El término osteodistrofia renal (ODR) se utiliza desde hace años para englobar de forma sindrómica al conjunto de lesiones óseas que aparecen en la insuficiencia renal crónica (IRC) (1) y para su conocimiento y compresión era necesario el estudio de la estructura y dinámica ósea , mediante la biopsia ósea (3-5).
Durante décadas la preparación del tejido óseo para su estudio consistió en la eliminación previa de los componentes inorgánicos para obtener un tejido lo suficientemente blando y homogéneo para que, después de ser incluido en parafina, pudiera ser cortado de manera rutinaria junto a las muestras procedentes de otros órganos. Esta técnica es inadecuada para el estudio de la patología ósea metabólica pues no permite distinguir el hueso mineralizado del que no lo está, ni realizar un estudio dinámico (2). Por consiguiente, para que la muestra nos proporcione una información útil es necesario que no haya sido descalcificada previamente.
A final de los años 50, los métodos de inclusión en plástico, destinados para obtener cortes ultrafinos para microscopía electrónica se introdujeron en los laboratorios de patología ósea. Los plásticos, al polimerizarse, pueden adquirir un grado de dureza semejante al del tejido óseo y, al infiltrar simultáneamente hueso y médula ósea, dan al bloque una consistencia homogénea. De este modo, se puede cortar y pulir la inclusión sin que se provoquen artefactos.
Con el estudio de la biopsia ósea sin descalcificar podemos estudiar como está funcionando el hueso, es decir, su actividad celular, cantidad mayor o menor de hueso mineralizado y osteoide, la existencia o no de fibrosis peritrabecular y el volumen óseo. En el caso que se haya realizado el marcaje con tetraciclinas se puede estudiar de manera dinámica la mineralización del hueso. Utilizando técnicas histoquimicas específicas como la tincion con el ácido aurín tricarboxílico ( Aluminón) podemos valorar la existencia de depósitos de Al, su cantidad y situación. Por último, todos los elementos que integran el hueso pueden cuantificarse mediante histomorfometría ósea (3-6).
2. ¿ Qué ha aportado la biopsia ósea en el enfermo urémico?.

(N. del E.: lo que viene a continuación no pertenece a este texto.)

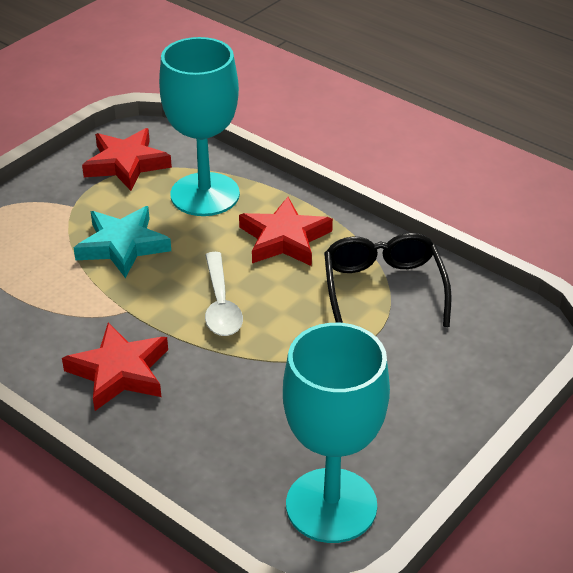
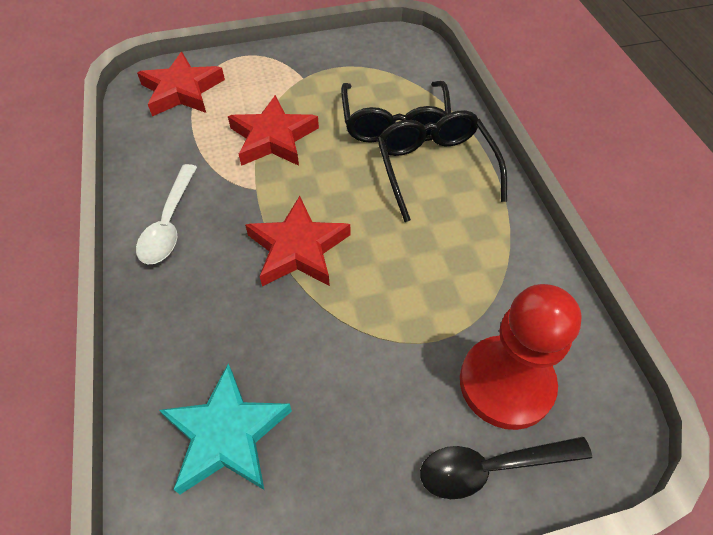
black glasses: 1 -> 2
black spoon: 0 -> 1
red pawn: 0 -> 1
turquoise goblet: 2 -> 0

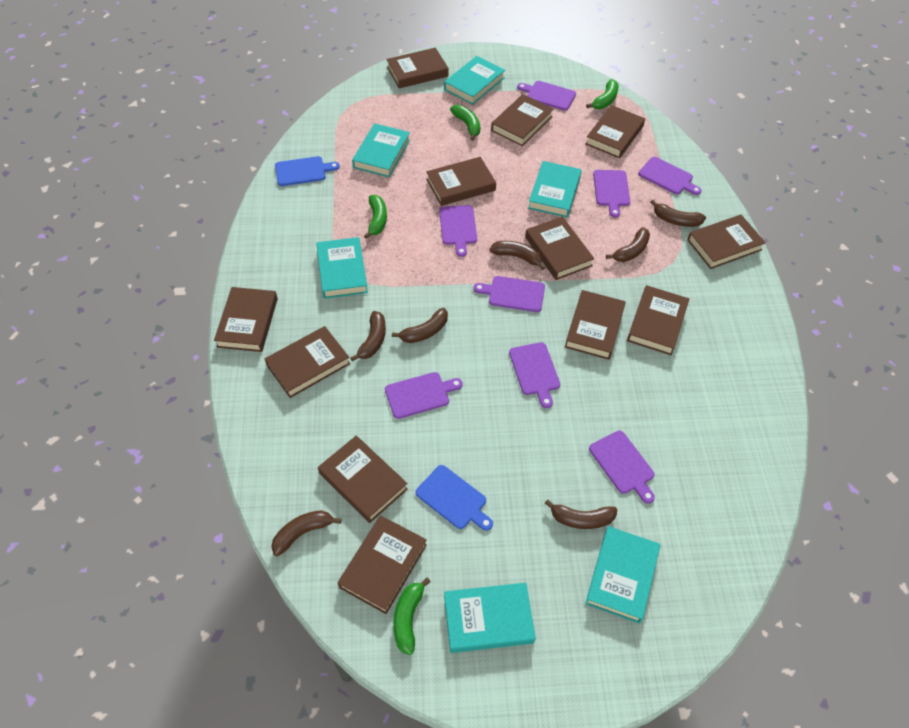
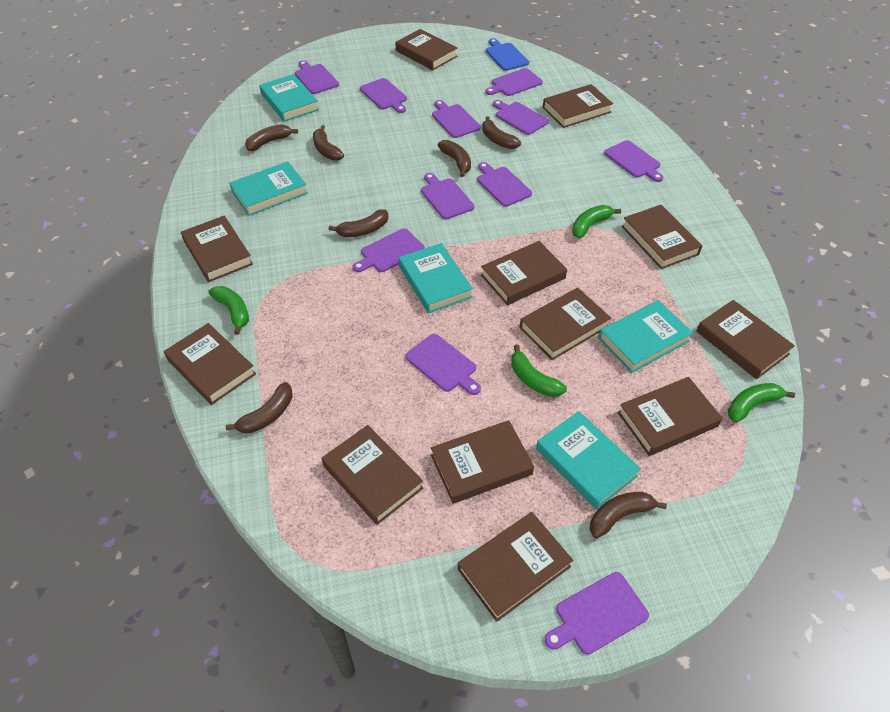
blue cutting board: 2 -> 1
purple cutting board: 8 -> 11
turquoise book: 6 -> 5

La biopsia ósea sin descalcificar ha aportado una valiosa información sobre la patogénesis, diagnóstico y respuesta al tratamiento de las enfermedades óseas en general. En el caso de la ODR ha sido fundamental para clasificar de manera racional las diferentes formas que la integran, desenmascarar la enfermedad por aluminio (Al), y establecer una conducta terapéutica según las lesiones predominantes (3-5).
En base a esto, la ODR se clasifica en tres tipos histológicos diferentes: enfermedad ósea de alto remodelado u osteítis fibrosa (OF), enfermedad ósea de bajo remodelado que incluye a la osteomalacia (OM) y a la enfermedad ósea aplasica o adinámica (EOA) y, por último, la enfermedad ósea mixta (EM) (7).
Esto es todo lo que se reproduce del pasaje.